Coup de cœur du mois - 08/2025
Tout au long de l’année 2025, la Photothèque de l’IRPA vous présente son « coup de cœur du mois », parmi ses photographies récentes, ou plus anciennes. Pour ce mois d’août, ayant profité de la fermeture de la salle de lecture pour cause de réaménagement, la Photothèque souhaite mettre à l’honneur des clichés, dessins et plans montrant l’aménagement et l’évolution des espaces dédiés au stockage, à la préservation et à la consultation de ses photographies.
Mélanie Droumart
Un bâtiment pensé pour le patrimoine et l’image
Dès son origine, la mission de l’IRPA a été de constituer une mémoire visuelle exhaustive, enrichie au fil des années par des campagnes photographiques menées à travers tout le pays, et même au-delà de ses frontières.
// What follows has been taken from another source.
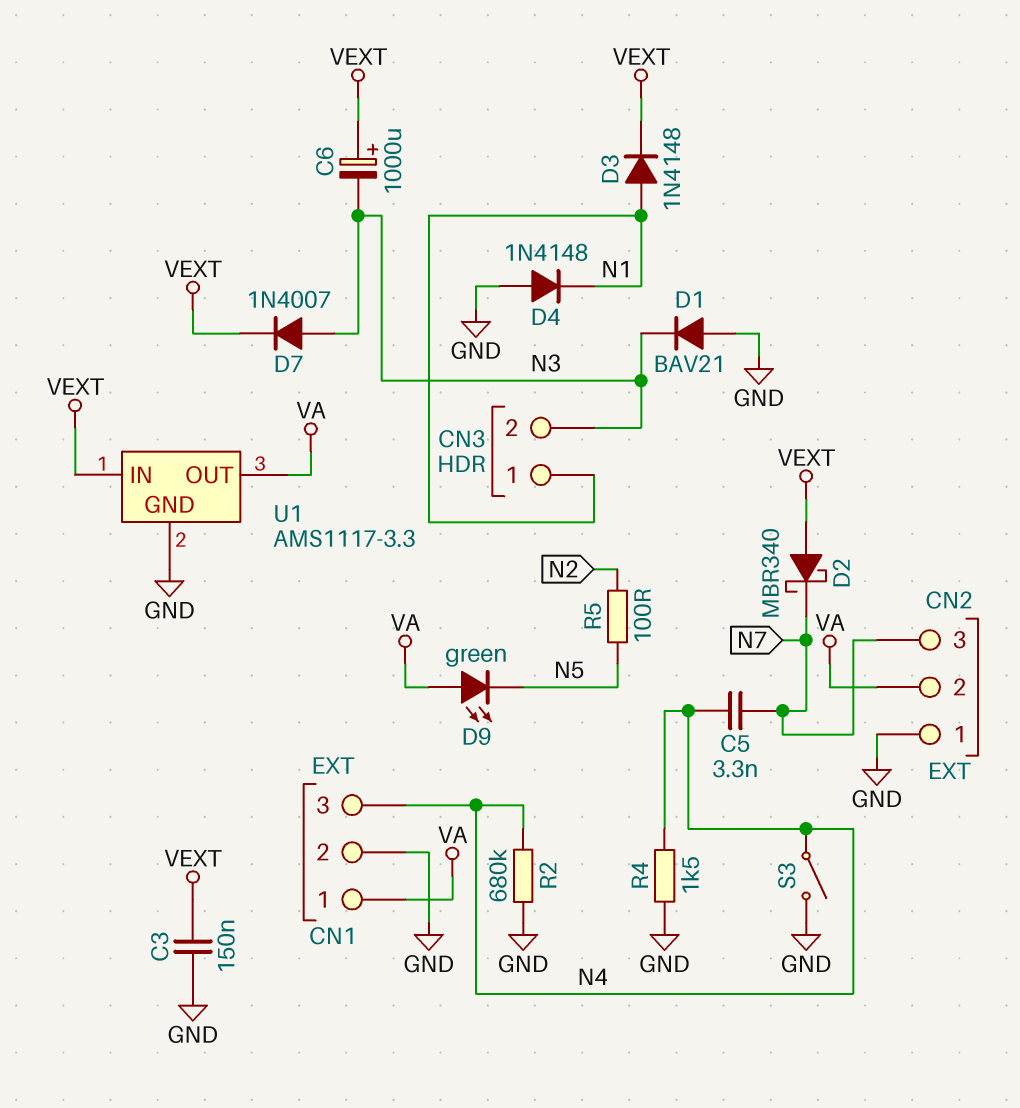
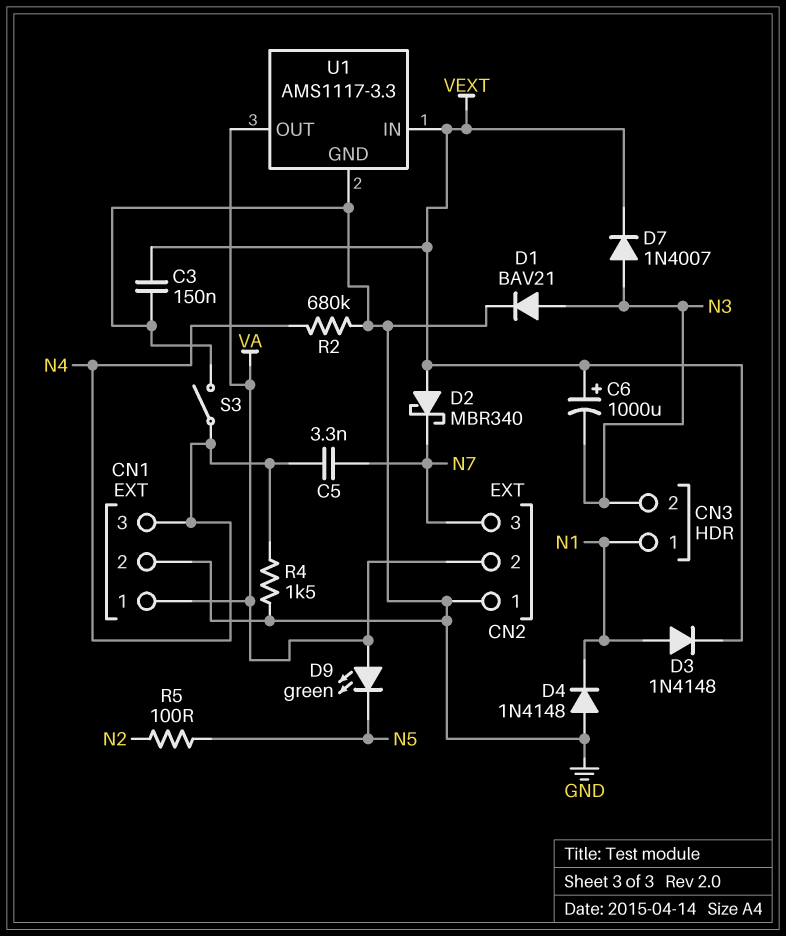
D1: diode BAV21 (A GND, K N3) -> diode BAV21 (A N3, K GND)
Au cœur de cette mémoire, se trouve le compactus, un système ingénieux de rayonnages mobiles et sécurisés, spécialement conçu pour préserver les images dans des conditions adaptées.
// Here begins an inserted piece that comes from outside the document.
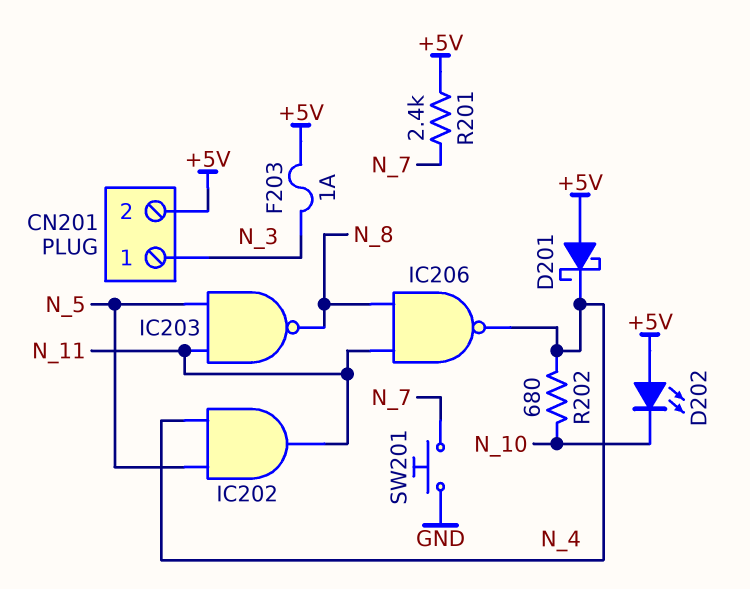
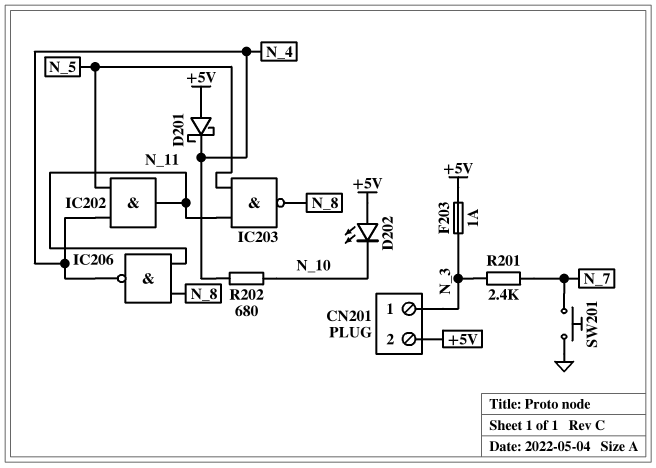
R201: 2.4k (+5V, N_7) -> 2.4k (N_3, N_7)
Autrefois, la Photothèque était installée à l’emplacement de l’actuelle salle de lecture de l’IRPA, au premier étage. Les cartons contenant les positifs étaient alors en accès libre, permettant aux chercheurs et passionnés de consulter directement les images, à la manière d’une bibliothèque traditionnelle.
Comme le montrent les plans, l’architecte avait prévu cet espace dédié à la conservation des photographies dès la conception du bâtiment. Et cette attention ne se voit pas qu’au niveau de la Photothèque : c’est l’ensemble de l’édifice de l’IRPA qui a été pensé pour répondre aux exigences spécifiques de préservation, d’étude et de restauration du patrimoine.
Positif et négatif : deux facettes d’une même mémoire
Derrière chaque image consultée se cache tout un processus de création et de conservation. La Photothèque distingue, en particulier, deux types de supports photographiques : les négatifs et les positifs.
- Le négatif est l’image originale obtenue sur film ou plaque, où les valeurs lumineuses et chromatiques sont inversées par rapport à la réalité. Le négatif constitue la matrice à partir de laquelle on réalise des positifs.
- Le positif est l’image lisible à l’œil nu, avec des valeurs lumineuses correctes. Généralement tirée sur papier à partir du négatif, elle correspond à la représentation “finale” de la photographie.
Cette distinction n’est pas seulement technique : elle structure aussi le classement et la gestion de la collection. Les négatifs sont conservés selon des critères de préservation et d’authenticité, tandis que les positifs sont organisés pour faciliter la consultation, la recherche et la valorisation auprès du public.
La Cellule de numérisation DIGIT : la mémoire à portée de clic
Depuis plusieurs années, l’IRPA s’est engagée dans un ambitieux projet de numérisation grâce au programme DIGIT de BELSPO. Ce service transforme des centaines de milliers de photographies, plans et dossiers en images haute définition, accessibles à tous, via la base de données BALaT.
Les avantages sont nombreux :
- Accès gratuit à plus de 800 000 images en ligne
- Préservation à long terme des documents originaux
- Mise à disposition rapide de ressources pour les chercheurs, les institutions et le grand public
- Politique d’Open Access favorisant la réutilisation des images
- Réponse et aide pour les demandes spécifiques
Entre patrimoine matériel et mémoire numérique
Le compactus reste un symbole fort de la mémoire matérielle de l’IRPA, rappelant l’époque où chercheurs et chercheurs d’images parcouraient les cartons, feuilletaient des photographies, des fiches et des publications à la recherche d’un détail ou d’une œuvre.
Aujourd’hui, la Photothèque incarne la transition entre patrimoine tangible et mémoire numérique. Les pratiques de recherche ont profondément évolué : la consultation se fait désormais en ligne, avec un accès facilité à des milliers d’images et de données. Une véritable révolution, qui ouvre notre patrimoine à un public plus large que jamais.
Mais tout n’est pas encore purement numérique, loin de là. Les collections physiques demeurent une source irremplaçable de savoir et d’authenticité. C’est pourquoi il reste essentiel de continuer à préserver et à valoriser ces supports matériels, tout en poursuivant l’effort de numérisation.